In more guidance published today by the Financial Action Taskforce, there is a call for more disclosure and regulation of the cryptocurrency ecosystem, in particular the areas of stablecoins, DeFi platforms, and peer-to-peer transaction services.
The FATF published their report today on how best to tackle the problem of money laundering and terrorism financing in the crypto sector. The global watchdog has members from around 200 countries and provides guidance to the likes of the US Treasury, which will release its own stablecoin guidance in the coming days.
The stablecoin sector is accused by the FATF of thinking that it does not need to follow many of the existing financial regulations.
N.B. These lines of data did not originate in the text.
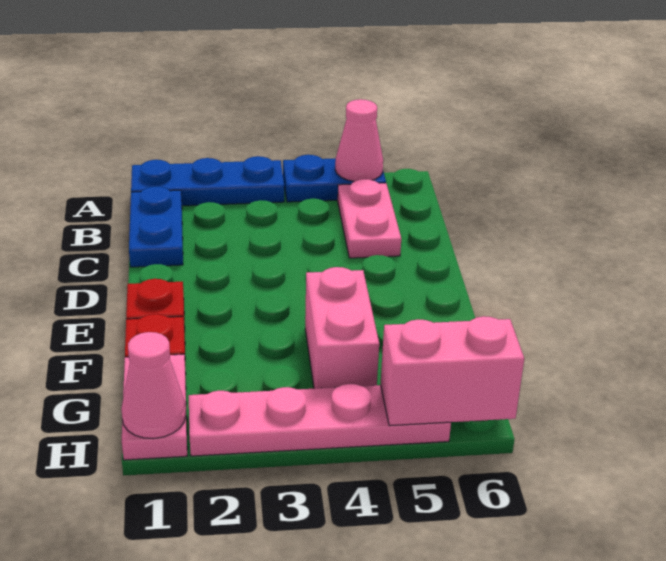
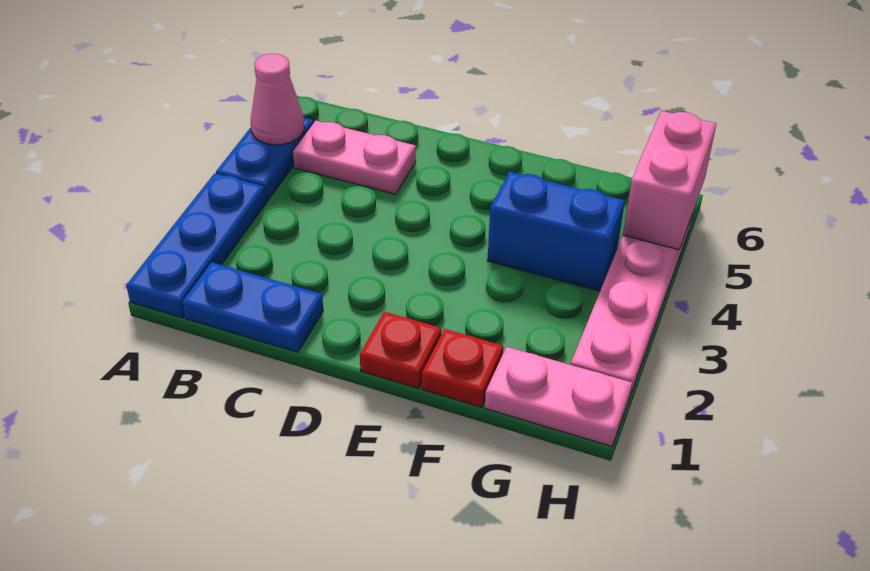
pink brick F4:G4 level 1 -> blue brick F4:G4 level 1
pink cone H1 level 2 -> none

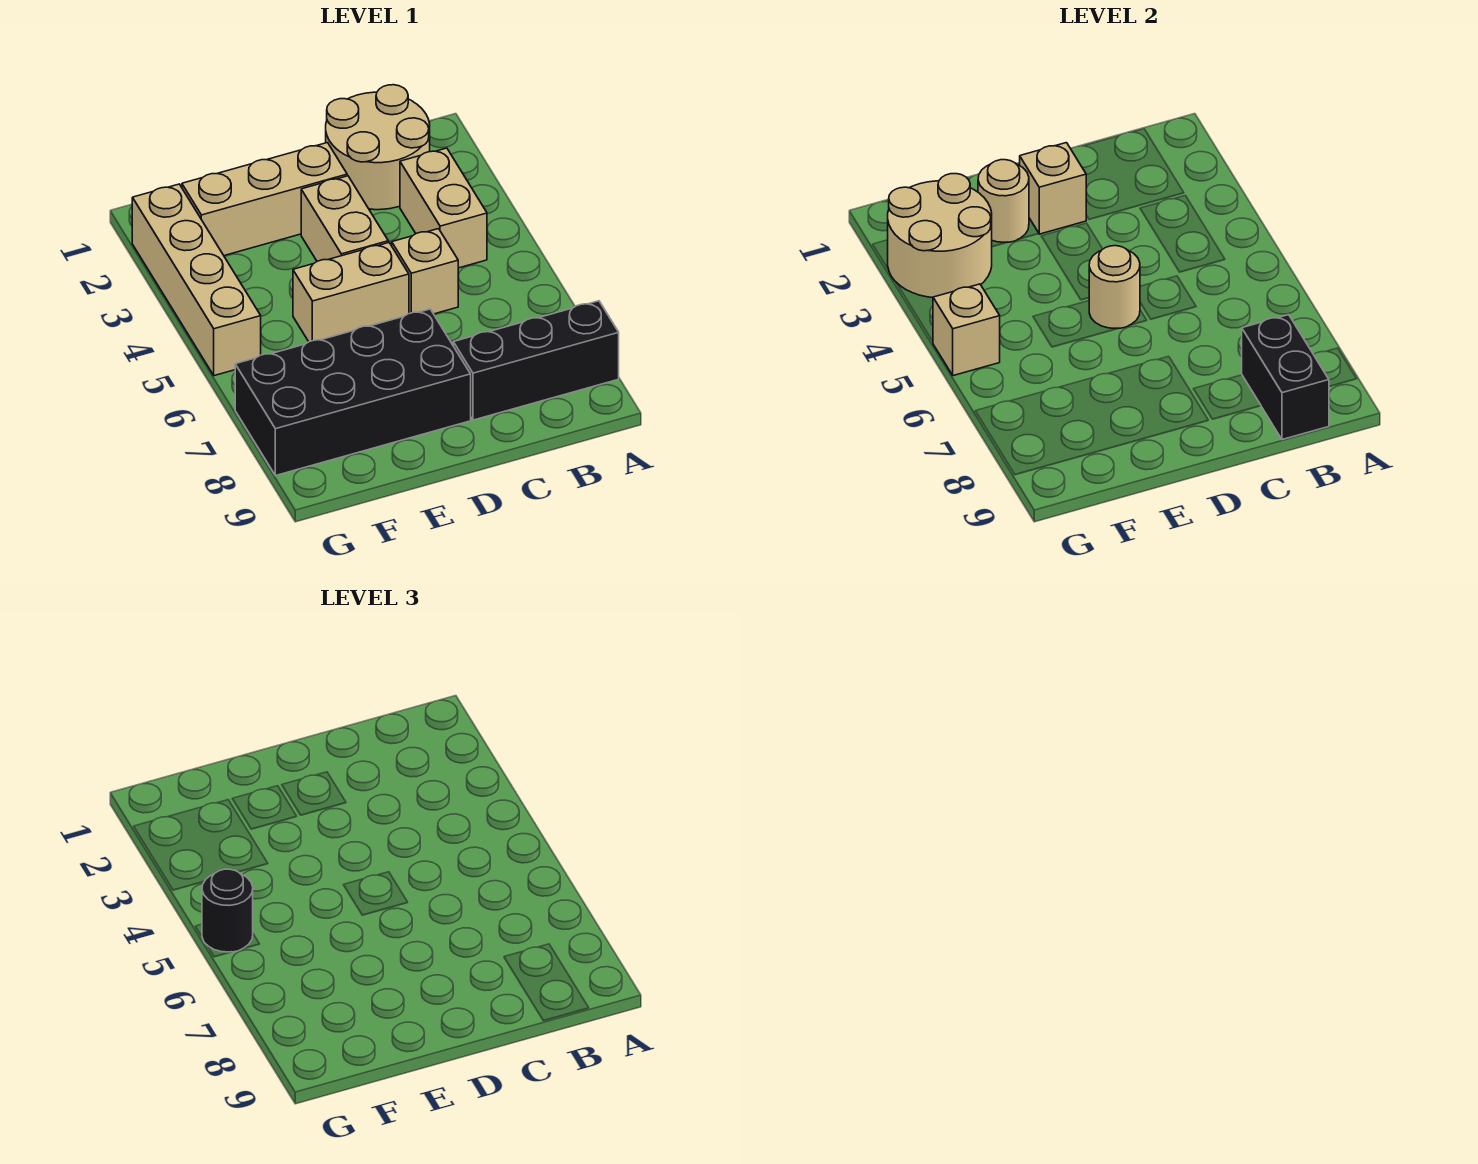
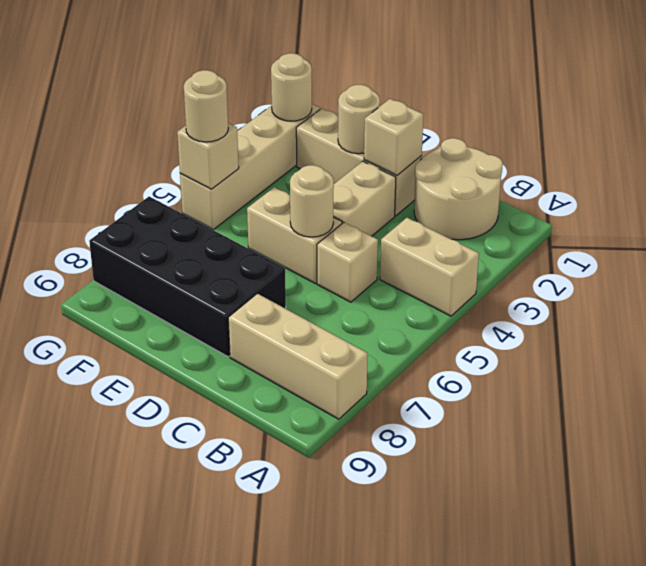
black brick A8:C8 level 1 -> tan brick A8:C8 level 1
tan brick B3:B4 level 1 -> tan brick A4:B4 level 1
black brick B8:B9 level 2 -> none
tan round brick F2:G3 level 2 -> tan round brick G2 level 2
black round brick G5 level 3 -> tan round brick G5 level 3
Therefore, it is looking to impose more rules on the cryptocurrency infrastructure such as exchanges and custodians.
According to Bloomberg, FATF President Marcus Pleyer stated:
“We expect that the countries will implement this as soon as possible,”
The FATF guidance on stablecoins will mean they will have to adhere to all existing rules. This will mean that they will be obliged to carry out all required anti money laundering and anti-terrorism checks.
For peer-to-peer transactions, the FATF has recommended that countries impose their own additional requirements, such as enhanced record-keeping, and using only approved wallet addresses.
For DeFi, any authority that has control or influence over the operations of a decentralised finance app, ‘might’ have to comply with the FATF rules. The FATF guidelines also stated the following:
“It seems quite common for DeFi arrangements to call themselves decentralized when they actually include a person with control or sufficient influence, and jurisdictions should apply the VASP definition without respect to self-description,”
The guidelines further clarify that if a team behind a DeFi dApp “sold or distributed related governance tokens to investors and users,” then it would be responsible for carrying out all anti money laundering checks.
It further said that if an authority behind the dApp couldn’t be identified, then countries can request that a regulatory authority step in to help control it and mitigate risks.
Disclaimer: This article is provided for informational purposes only. It is not offered or intended to be used as legal, tax, investment, financial, or other advice.